Public procurement case digest (July 2012)

PLC Public Sector reports:

Our public procurement case law digest for July 2012 features a public sector claimant being no more successful than one in the private sector in keeping a suspension of a contract award decision in force and the latest case law on the relationship between claims brought under the regulations and judicial review. 

Please feel free to submit a comment below or contact us at: feedback@practicallaw.com if you have any views on the cases covered or think that we have missed a case that should be brought to the attention of public procurement practitioners. 


Suspension lifted in NHS fall out (Newcastle Upon Tyne Hospital NHS Foundation Trust v Newcastle Primary Care Trust & Ors [2012] EWHC 2093 (QB))

On 24 July 2012, the High Court granted an application by four NHS Primary Care Trusts to lift the automatic suspension under Regulation 47G(1) of the Public Contracts Regulations 2006. The NHS Primary Care Trusts were, therefore, able to proceed with entering into a contract for the provision of diabetic retinopathy screening services despite an ongoing challenge to their award decision by an unsuccessful bidder. The High Court did not reach a view on whether the claimant’s claim raised a serious question to be tried. However, it concluded that damages would be an adequate remedy for the claimant but not for the defendants. It also considered that the balance of justice lay in lifting the suspension due, in particular, to the impact of the likely delay in resolving the merits of the dispute.   The case, which is the first we are aware of its type where the claimant is a public sector organisation, is perhaps most significant for this fact.  In a climate of public sector cuts, it could be seen as disappointing that public funds are being used to pursue claims between public authorities.

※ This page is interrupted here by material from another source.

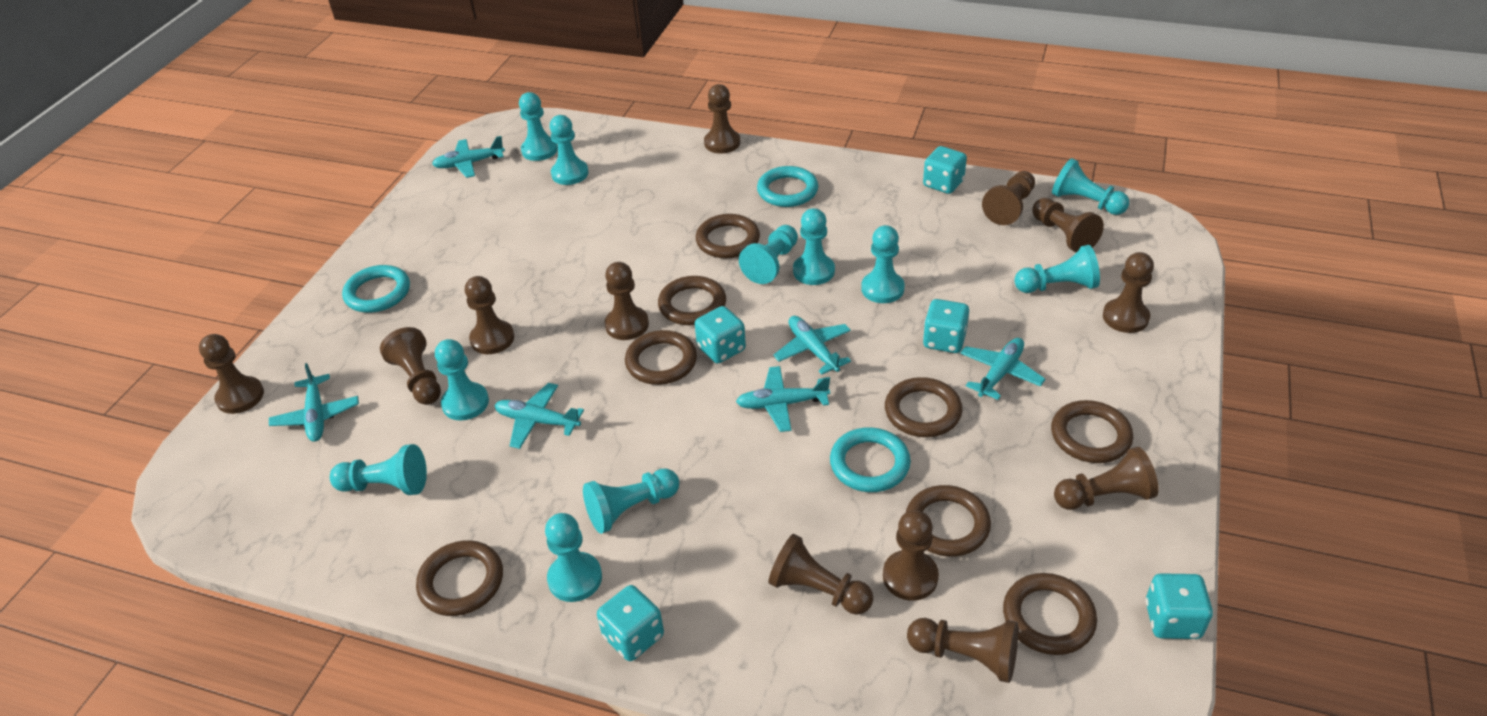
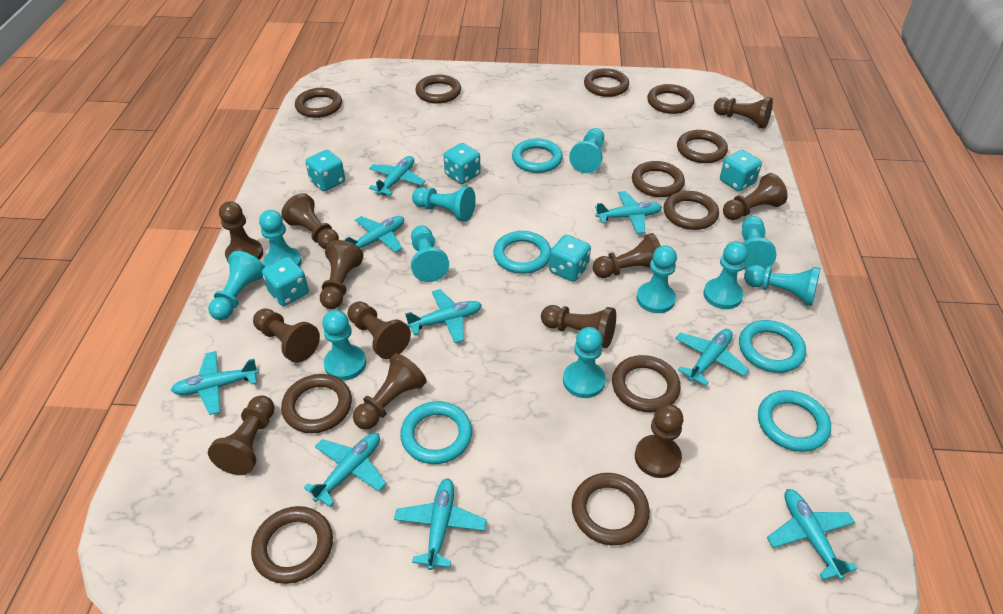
brown ring: 8 -> 11
turquoise plane: 6 -> 9
turquoise ring: 3 -> 5

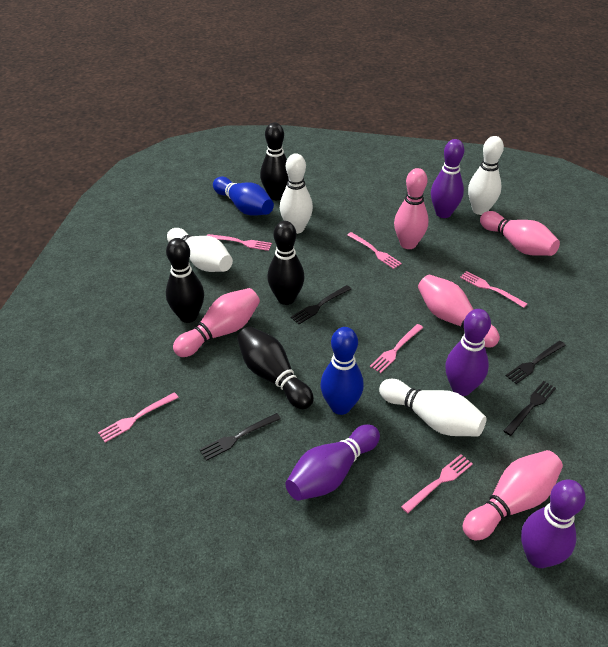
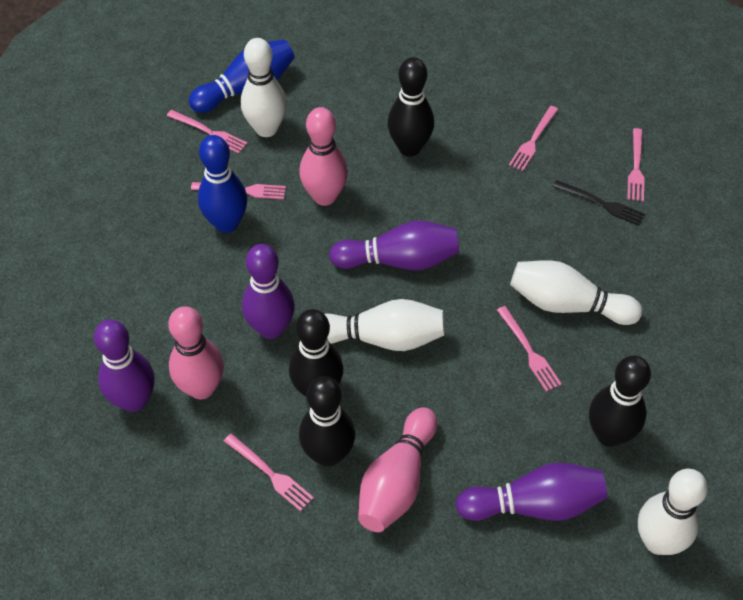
black fork: 4 -> 1
pink bowling pin: 5 -> 3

Only one bite of the cherry allowed (Traffic Signs and Equipment Ltd and David Connolly’s Application (Leave Stage) [2012] NICA 18.) 

The Court of Appeal in Northern Ireland dismissed the appellants’ renewed application for leave to appeal a decision to award 15 contracts for the supply and delivery of permanent and temporary traffic signs and signposts, which had been the subject of an earlier challenge in civil proceedings in 2011. It confirmed that it agreed with the High Court’s refusal to grant leave on the basis that:

  • The appellants, Traffic Signs and Equipment Ltd and a director and shareholder of the company (DC) were making a collateral challenge to an earlier decision.
  • As a non-economic operator, DC was seeking a remedy by way of judicial review that was not available to him under the Public Contracts Regulations 2006.

Although both the High Court and the Court of Appeal (NI) acknowledged the principles in R (Chandler) v Secretary of State for Children, Schools and Families [2009] EWCA Civ 1011 that a non-economic operator may have standing to bring judicial review proceedings to prevent a breach of the Regulations, the reality was that DC was the effective promoter and director of the company, which had litigated the relevant issues in the civil proceedings in 2011. Although he had an interest in the outcome of the procurement process, he was not a person on whom there was a direct impact arising from the decision to let the contracts.

Teckal control must be substantive (Case C182/11 Econord Spa v Comune di Cagno, Comune di Varese and Case C183/11 Econord Spa v Comune di Solbiate, Comune di Varese)

On 19 July 2012, Advocate General Cruz Villalón gave an opinion on a reference from an Italian court on the conditions for applying the “in-house” exception to the application of the public procurement rules in a situation where a local authority has only a minority shareholding in the in-house service provider. The Advocate General examined the conditions for the satisfaction of the requirement that the contracting authority exercises control over the company to which it awards the contract, which is similar to that which it exercises over its own departments. The Advocate General concluded that reliance on the in-house exception is not possible in a situation where each of the contracting entities involved holds a single share in the municipal company and where the shareholders’ agreements entered into by the partner public authorities are not such as to give a shareholding municipality any effective and proportionate power of control over the company. It is a case worth following by anyone involved in trying to put together a public sector shared services project.

General Court update: evaluation and debrief 

On 12 July 2012, the General Court handed down its judgment rejecting an appeal against a procurement process carried out by Frontex (the European Agency for the Management of Operational Co-operation at the External Borders of the Members States of the European Union) finding it had not committed any manifest errors of assessment in the evaluation of the claimant’s tender and that the statement of reasons provided by Frontex was adequate.

2 thoughts on “Public procurement case digest (July 2012)

  1. Is it me or does there appear to be a disproportionatley high number of procurement challengers emanating from N Ireland and its southern neighbour? This comment is only half posted in jest … I would be interested in your speculating as to the reasons: greater inclination to bend the rules; rather, a keen eye for indiscretion; more aggresive legal firms marketing opportunities for claims; the weather … ?

  2. Many thanks Richard,

    I assume there must be several reasons for what does seem to be a high level of challenges from that part of the world. One that may have played a key role is that there have been some high profile successes and this is likely to have led to others thinking that they will be similarly successful, that is, there has been a snowball/flood gates effect.